Let's say you join a startup that the IRS can claim is worth $20M (based on e.g. money raising valuation), and get 1% in RSUs worth $200K - depending on your other income that year, the tax bill can easily be close to $100K (if you made $100K in salary and live in NYC) for doing an 83(b), and it is still likely to be worth zero being a startup.

And before you say "the fact it raised $2M on $20M makes preferred reflect that value, not common which is still worth zero" - that is a common position, and the IRS almost never challenges 83(b) election valuations - but are you willing to risk that they won't start challenging them? I gave up more than one offer because I wasn't.

The bottom line is that the US tax system's taxing of virtual, unrealized, unrealizable profit is insane - I am not aware of any other western country that does that.



Hmm, in my case the 83(b) election would have cost me about a quarter year of salary, and the AMT I ended up owing was well over a year's worth of salary.

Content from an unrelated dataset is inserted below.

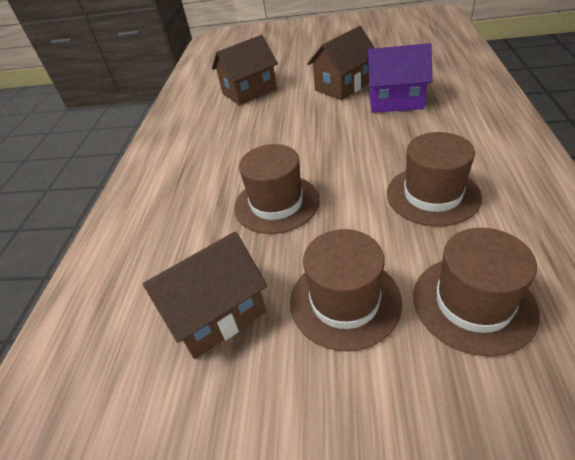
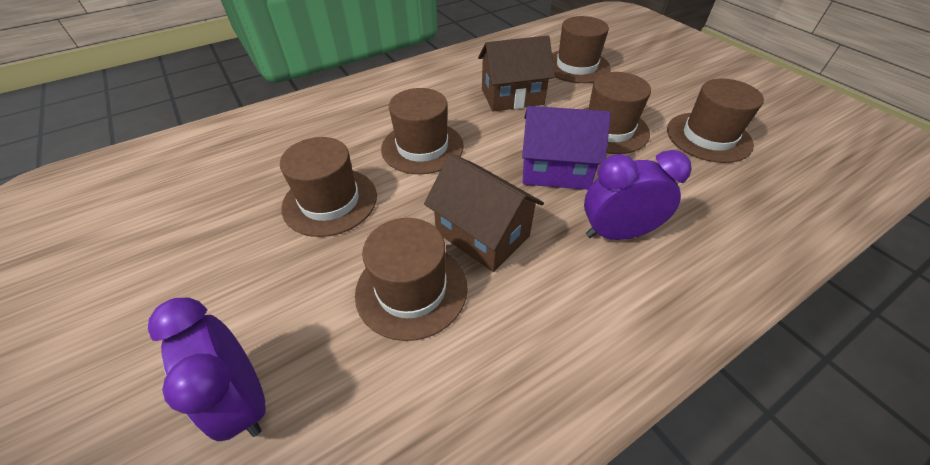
brown hat: 4 -> 6
brown house: 3 -> 2
purple clock: 0 -> 2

My original grant was small relative to the pool because I was a mid-stage IC with essentially no prior experience. Perhaps for very early startups, or those growing quickly through valuation raises, the situation is different. My company only took on capital when we really ended it and it was cheap, but the C-levels were pretty consistently getting offers (so the valuation grew constantly, just not on paper).

Agree that the taxes on unrealized gains are insane, but they were intended to protect the government's income source from different problems. Tech compensation and VC has evolved dramatically since AMT was introduced.


It's not that tech compensation and VCs evolved - it is that AMT was not indexed to inflation (until 2013). When it was enacted, it applied to 155 families[0]. In 2008, it applied to nearly 4 million[0 again].

And I think sanity should not be judged by intention, but rather by action - especially when we've had more than 40 years to evaluate.

[0] http://en.wikipedia.org/wiki/Alternative_minimum_tax#Growth_...

edit: added link; thanks, choppaface


Sorry, where's the citation / link for [0]? Very interesting.